26 de mai. de 2013

Uma reflexão sobre o "para"

Ultimamente, o "para" me tem feito um pouco pensar.

No início, eu a tinha como inútil: poderia simplesmente ser convertida em "a" a qualquer momento e em qualquer contexto e tudo se faria bem. Já inclusive disse Chico Buarque:

Corre e diz a ela que eu entrego os pontos.
(quando eu costumeiramente diria "diz pra ela")

Além disso, pra que ter uma preposição de duas sílabas (e quatro letras), quando a sua irmã e rival poderia tão simplesmente ter uma só (sílaba e letra)?

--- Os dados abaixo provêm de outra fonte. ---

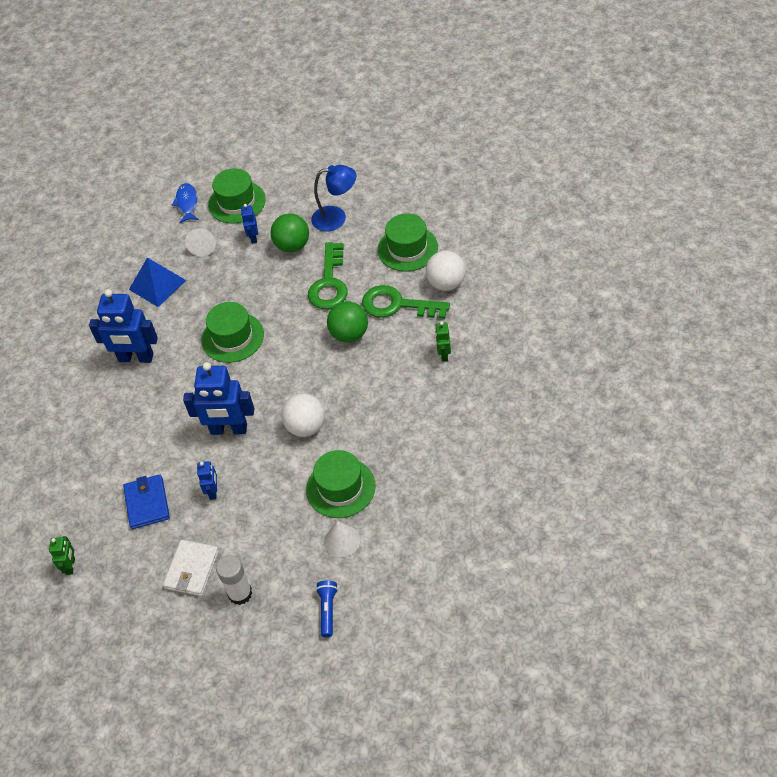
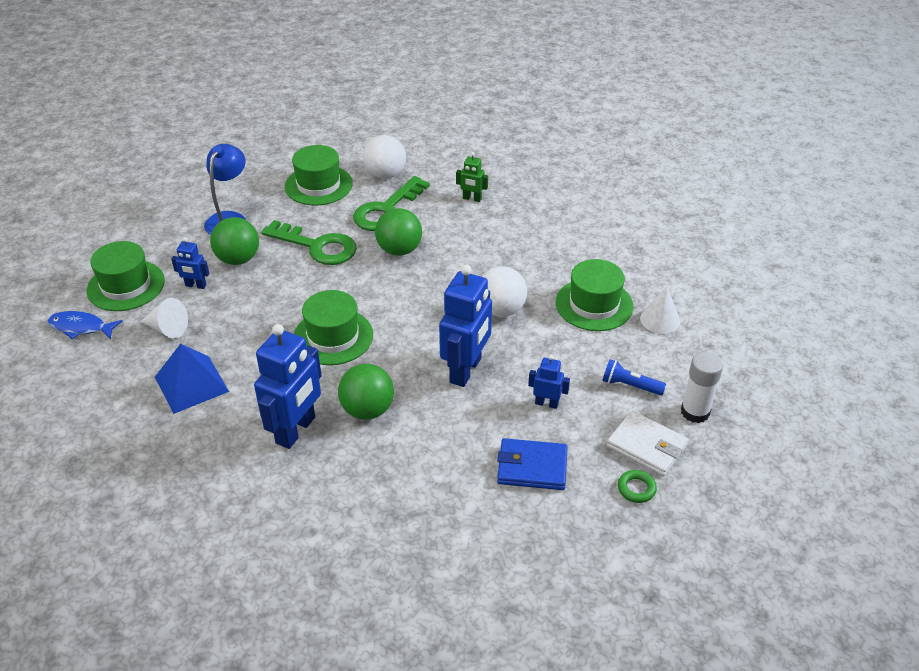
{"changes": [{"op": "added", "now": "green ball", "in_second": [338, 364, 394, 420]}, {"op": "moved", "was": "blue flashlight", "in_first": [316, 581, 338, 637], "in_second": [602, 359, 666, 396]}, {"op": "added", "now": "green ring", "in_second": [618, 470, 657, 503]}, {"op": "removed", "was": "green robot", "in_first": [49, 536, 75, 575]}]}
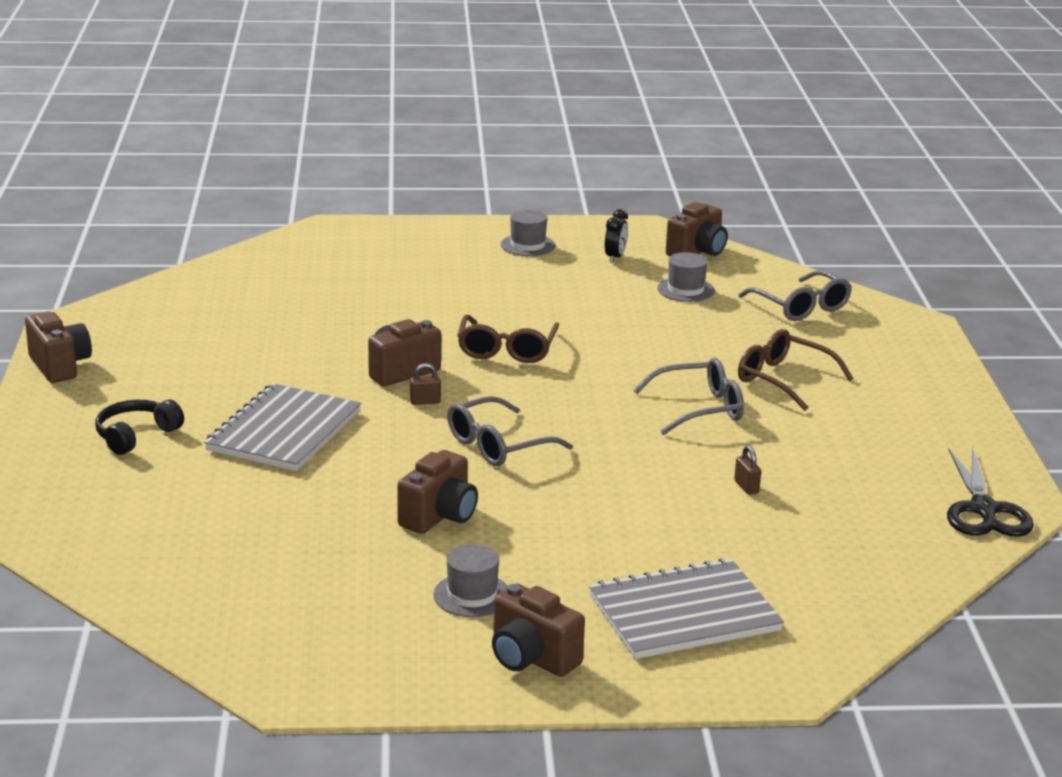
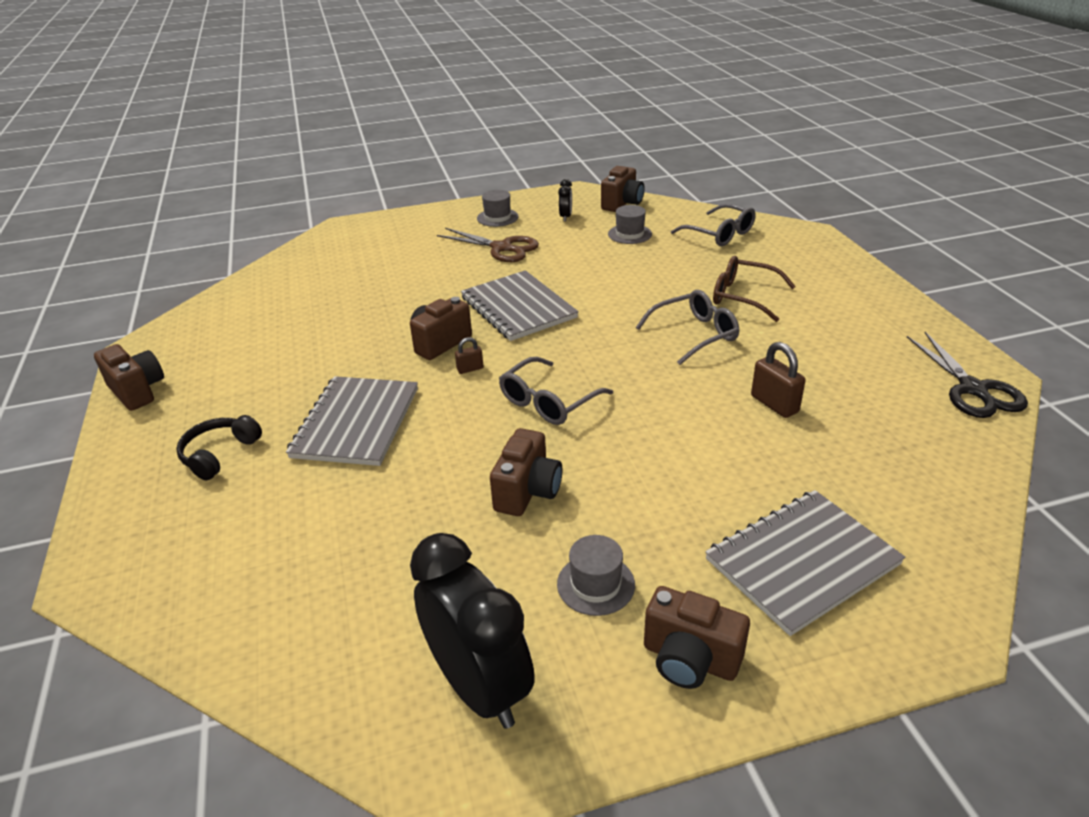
{"changes": [{"op": "added", "now": "black clock", "in_second": [410, 533, 535, 729]}, {"op": "added", "now": "brown scissors", "in_second": [437, 228, 539, 262]}, {"op": "replaced", "was": "brown glasses", "now": "grey notebook", "in_first": [457, 315, 559, 363], "in_second": [461, 270, 579, 341]}, {"op": "resized", "was": "brown padlock", "in_first": [734, 445, 761, 495], "in_second": [751, 342, 806, 418], "ratio": 1.77}]}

Mas aí alguém esses dias me disse algo como:

Chego ao vale amanhã às 11h.

E, ao tentar bater o uso de "ao" com o uso de "para", percebi que a frase não fechava:

Chego pro* vale amanhã às 11h.

Além disso, percebi que frequentemente se dizem (quando se está conversando em pé em grupo e se está trancando o caminho das pessoas, por exemplo) coisas como

Vamos chegar um pouco mais pro lado aqui.

, enquanto, nesse caso, o "a" não caberia. Por outro lado, outros verbos de significado próximo, como "ir" ou "vir" aceitariam intercambiavelmente ambas as preposições:

Vou/vim pro vale hoje às 11h.
Vou/vim ao vale hoje às 11h.

O para também ganha o valor de "motivo" (i.e., ganha o valor de "a troco de", para fazer um paralelo com o "a") em frases como:

Pra que tu tá usando cheat?

E, por estar relacionado a motivo, não só ouvimos os já esperados

Pra subir de nível mais rápido.

, como também nos acostumamos a ouvir

Porque eu quero subir de nível mais rápido.
(aliás, algo parecido acontece com o alemão também, em perguntas que iniciam com "Wozu" ou "Wofür": como a pergunta não sabe que preposição a resposta vai usar, frequentemente tanto faz qual das duas usar)

, como que confundindo o valor das duas preposições (aliás, me mostrando ainda mais o quanto o "para" seria desnecessário, substituível).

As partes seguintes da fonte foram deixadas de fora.